[PATCH 08/25] xor: remove macro abuse for XOR implementation registrations

From: Christoph Hellwig

Date: Thu Feb 26 2026 - 10:22:54 EST

Drop the pretty confusing historic XOR_TRY_TEMPLATES and
XOR_SELECT_TEMPLATE, and instead let the architectures provide a
arch_xor_init that calls either xor_register to register candidates
or xor_force to force a specific implementation.
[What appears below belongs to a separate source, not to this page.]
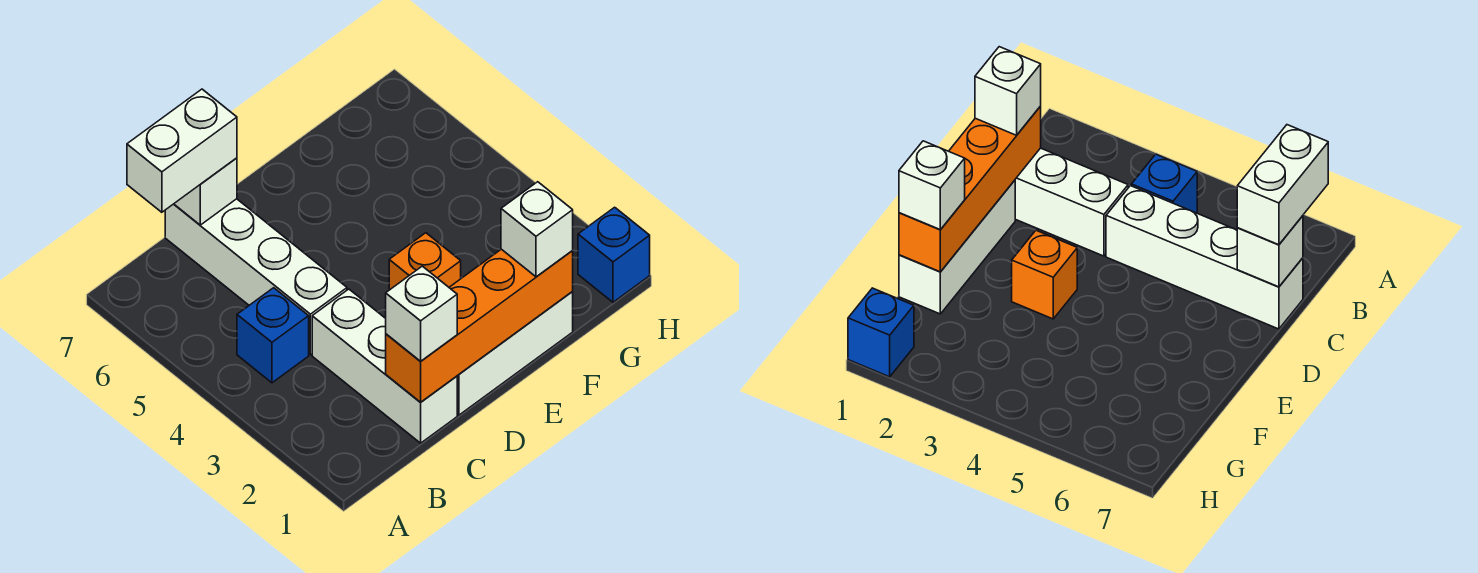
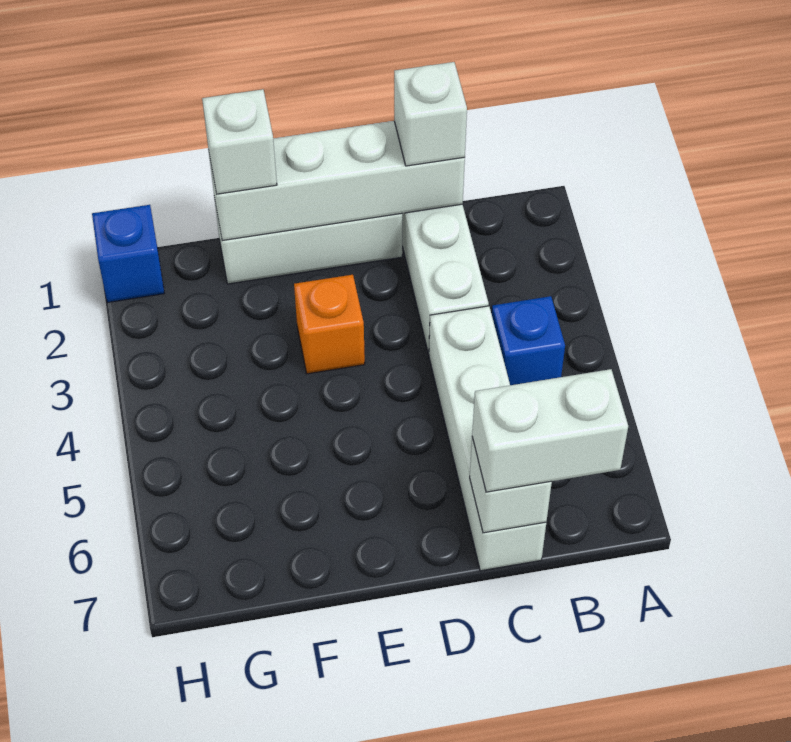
orange brick C1:F1 level 2 -> white brick C1:F1 level 2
Signed-off-by: Christoph Hellwig <hch@xxxxxx>
---
arch/alpha/include/asm/xor.h | 29 ++++++++++++----------
arch/arm/include/asm/xor.h | 25 +++++++++----------
arch/arm64/include/asm/xor.h | 18 +++++++-------
arch/loongarch/include/asm/xor.h | 42 ++++++++++++--------------------
arch/powerpc/include/asm/xor.h | 31 ++++++++++-------------
arch/riscv/include/asm/xor.h | 19 ++++++++-------
arch/s390/include/asm/xor.h | 12 ++++-----
arch/sparc/include/asm/xor_32.h | 14 +++++------
arch/sparc/include/asm/xor_64.h | 31 +++++++++++------------
arch/x86/include/asm/xor.h | 3 ---
arch/x86/include/asm/xor_32.h | 36 ++++++++++++++-------------
arch/x86/include/asm/xor_64.h | 18 ++++++++------
arch/x86/include/asm/xor_avx.h | 9 -------
include/asm-generic/xor.h | 8 ------
include/linux/raid/xor_impl.h | 5 ++++
lib/raid/xor/xor-core.c | 41 +++++++++++++++++++++++--------
16 files changed, 168 insertions(+), 173 deletions(-)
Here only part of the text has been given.